Who doesn’t love the luscious creaminess of guacamole? On chips, burgers, or just as a luscious side for grilled chicken, it makes every dish more delicious.
There are a lot of bad SuperFood guacamole recipes out there, but SuperFoodRx’s own Dr. Pratt brought in his friend Barbara Swanson to the rescue. She shared her recipe with us.

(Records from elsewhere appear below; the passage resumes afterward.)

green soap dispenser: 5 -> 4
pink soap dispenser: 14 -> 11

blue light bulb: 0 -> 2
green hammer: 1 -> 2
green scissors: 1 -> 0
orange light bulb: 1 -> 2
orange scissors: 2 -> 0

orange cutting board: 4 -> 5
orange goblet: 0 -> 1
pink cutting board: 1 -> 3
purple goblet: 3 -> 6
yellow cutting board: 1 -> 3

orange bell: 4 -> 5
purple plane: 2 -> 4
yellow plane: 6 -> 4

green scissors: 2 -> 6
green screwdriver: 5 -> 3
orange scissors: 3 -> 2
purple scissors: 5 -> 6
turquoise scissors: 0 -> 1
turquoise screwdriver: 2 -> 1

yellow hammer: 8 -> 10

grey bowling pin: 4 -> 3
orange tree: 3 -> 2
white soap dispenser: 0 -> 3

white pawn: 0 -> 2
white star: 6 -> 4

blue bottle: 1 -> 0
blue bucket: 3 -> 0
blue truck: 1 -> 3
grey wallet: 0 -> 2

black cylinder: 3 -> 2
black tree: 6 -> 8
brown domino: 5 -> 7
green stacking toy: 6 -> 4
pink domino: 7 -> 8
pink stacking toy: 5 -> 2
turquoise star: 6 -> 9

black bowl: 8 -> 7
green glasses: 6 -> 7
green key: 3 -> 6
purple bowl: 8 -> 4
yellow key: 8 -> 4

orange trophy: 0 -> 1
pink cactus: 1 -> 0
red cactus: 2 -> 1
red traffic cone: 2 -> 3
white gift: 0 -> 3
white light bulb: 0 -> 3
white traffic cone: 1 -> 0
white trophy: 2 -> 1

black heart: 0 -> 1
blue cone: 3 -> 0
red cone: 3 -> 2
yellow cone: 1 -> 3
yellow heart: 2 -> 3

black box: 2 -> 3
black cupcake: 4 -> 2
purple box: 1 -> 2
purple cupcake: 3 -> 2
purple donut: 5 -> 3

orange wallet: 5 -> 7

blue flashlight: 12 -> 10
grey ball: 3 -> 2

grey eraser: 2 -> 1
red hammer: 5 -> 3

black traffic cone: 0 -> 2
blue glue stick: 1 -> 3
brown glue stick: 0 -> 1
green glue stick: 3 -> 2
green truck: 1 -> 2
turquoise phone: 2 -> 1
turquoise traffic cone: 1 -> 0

“I think the reason most people like my guacamole is that I do not overpower it with either too much or too large chunks of onion,” she explains. “That’s why it is important to finely mince the onion. All ingredients are approximate, start with less and add more to taste. The size of the avocados varies, so adjust amounts accordingly. Also, if you are serving this with very salty chips, cut down on the salt.”
6 Hass avocados
1/2 teaspoon extra virgin olive oil
1 1/2 teaspoons lime juice
1/2 teaspoon (about 8 to 10 dashes) Tabasco
2 1/2 tablespoons finely minced onion
1/4 to 1/2 cup chopped cilantro
1/2 teaspoon seasoned salt
3 plum (Roma) tomatoes, diced
Scoop the avocados into a bowl and add the additional ingredients in the order given. Mix with a fork after each addition, but do not over-mix. You want the guacamole to remain chunky. Cover with plastic wrap until serving time.
Note: Some chefs like to keep the avocado pits in the guacamole, believing it slows the fruit from browning. The acid from the lime juice will help also.